Do You Know How Hard I’ve Tried to Become What You Want Me to Be?

wicca boots genre.png

Take me
This is all that I’ve got
This is all that I’m not
All that I’ll ever be
I’ve got flaws, I’ve got faults
Keep searching for your perfect heart
It doesn’t matter who you are
We all have our scars

Well… It’s been an interesting couple of days to say the least. I feel like I start so many posts like this. I feel like I wish life was a little less interesting, even if for just a couple days. Something good happened. I got accepted to blog for [[Genre]], which is another one of those amazing blogging things that I get to cross off of my Second Life blogging bucket list. I think I may have found a new favorite pair of boots. I guess that’s a good thing, too. It’s just that after I got that coveted acceptance card, I got a phone call, and things really went down hill from there.

Friday night, my Father had a heart attack. Friday night, my Mother called me and asked me where I was, and if I was sitting down, and if someone was there with me, and then she told me that my Father had a heart attack.

Don’t worry. He’s going to be okay. He’ll be out of the hospital by Monday at the latest. The weird thing is, when my Mom told me that he’d had a heart attack, I wasn’t upset. Not for me, anyway. I don’t know if that makes sense, and I don’t want to make myself sound like a monster, but really, when she told me that he’d had a heart attack, I asked the customary, “Is he alright?” question, and I found myself not only fully prepared for it if he wasn’t, but already well past the ‘acceptance’ stage in the grief process.

I’m not a soulless monster. I promise. I’m just having trouble, as the oldest child of six, reconciling the fact that I have no relationship with this man I call Father. It was like hearing that a stranger had a heart attack. My Father has wanted nothing to do with me for well over a decade-and-a-half of my life. I’ve spent the last 24 hours on the phone playing therapist for my agoraphobic stepmother and my little brothers and sisters, listening to them talk about what a great man they think he is and smiling and nodding and telling them that they’ll be fine, that he’ll be fine, that the doctors said so, that they have nothing to worry about… And I don’t even know the man they’re talking about. It’s like it’s a completely different person.
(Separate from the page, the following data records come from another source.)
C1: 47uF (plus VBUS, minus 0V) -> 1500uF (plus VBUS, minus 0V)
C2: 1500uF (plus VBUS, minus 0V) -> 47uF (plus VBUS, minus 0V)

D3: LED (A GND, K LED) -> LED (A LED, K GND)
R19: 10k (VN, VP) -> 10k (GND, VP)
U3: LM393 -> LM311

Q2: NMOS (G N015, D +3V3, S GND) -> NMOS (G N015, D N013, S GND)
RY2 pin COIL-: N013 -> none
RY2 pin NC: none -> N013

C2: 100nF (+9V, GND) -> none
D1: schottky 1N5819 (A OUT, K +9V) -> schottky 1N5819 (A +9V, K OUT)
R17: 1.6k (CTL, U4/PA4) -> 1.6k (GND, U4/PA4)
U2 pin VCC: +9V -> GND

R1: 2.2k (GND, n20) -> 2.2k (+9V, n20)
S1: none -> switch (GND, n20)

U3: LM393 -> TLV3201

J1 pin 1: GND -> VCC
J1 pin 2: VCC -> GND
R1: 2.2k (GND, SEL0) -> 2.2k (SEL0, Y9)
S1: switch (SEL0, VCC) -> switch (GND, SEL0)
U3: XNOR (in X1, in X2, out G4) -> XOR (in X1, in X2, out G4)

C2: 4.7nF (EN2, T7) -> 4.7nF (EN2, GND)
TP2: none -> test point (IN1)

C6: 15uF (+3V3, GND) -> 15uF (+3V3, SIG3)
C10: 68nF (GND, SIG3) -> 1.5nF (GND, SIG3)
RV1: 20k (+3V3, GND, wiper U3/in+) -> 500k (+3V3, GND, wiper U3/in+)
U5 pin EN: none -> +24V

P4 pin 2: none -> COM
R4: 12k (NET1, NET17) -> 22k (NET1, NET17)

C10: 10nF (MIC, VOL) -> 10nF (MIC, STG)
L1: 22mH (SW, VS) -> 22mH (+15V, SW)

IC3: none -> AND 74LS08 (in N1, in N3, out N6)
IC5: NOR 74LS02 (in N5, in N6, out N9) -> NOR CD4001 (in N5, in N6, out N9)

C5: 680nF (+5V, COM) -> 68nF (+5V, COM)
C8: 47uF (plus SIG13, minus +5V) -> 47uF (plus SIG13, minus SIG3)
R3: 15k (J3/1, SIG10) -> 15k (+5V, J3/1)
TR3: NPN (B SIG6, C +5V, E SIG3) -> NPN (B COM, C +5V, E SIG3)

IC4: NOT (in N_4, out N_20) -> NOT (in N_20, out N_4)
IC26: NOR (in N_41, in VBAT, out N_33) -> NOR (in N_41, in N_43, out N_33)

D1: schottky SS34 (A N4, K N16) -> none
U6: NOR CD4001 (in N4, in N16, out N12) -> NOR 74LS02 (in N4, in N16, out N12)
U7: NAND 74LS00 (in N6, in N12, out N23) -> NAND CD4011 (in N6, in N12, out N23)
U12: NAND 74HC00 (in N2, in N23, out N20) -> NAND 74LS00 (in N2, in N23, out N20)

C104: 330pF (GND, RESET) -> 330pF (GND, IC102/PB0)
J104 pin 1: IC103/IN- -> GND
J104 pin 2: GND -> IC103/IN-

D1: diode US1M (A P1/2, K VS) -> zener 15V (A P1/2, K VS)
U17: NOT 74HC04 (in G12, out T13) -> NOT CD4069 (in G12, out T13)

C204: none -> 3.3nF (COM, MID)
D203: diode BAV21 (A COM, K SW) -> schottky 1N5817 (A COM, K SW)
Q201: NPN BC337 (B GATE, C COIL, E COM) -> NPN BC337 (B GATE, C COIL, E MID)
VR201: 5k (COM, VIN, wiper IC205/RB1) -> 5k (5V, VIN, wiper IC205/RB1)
And that makes me kind of sad.

But I digress. Let’s make a long story short and focus on the fashion, because sometimes Second Life is the only fun I have in either life, and this weekend is clearly one of those.

 

When I get upset like this, I find that keeping my hands busy helps me keep myself together, so I found myself looking through some of the previews from the upcoming [[Genre]] round, and I found these awesome boots from Wicca’s Wardrobe, and they made me smile, and I don’t think I’ve smiled since we got the news about my Dad. They’re absolutely gorgeous.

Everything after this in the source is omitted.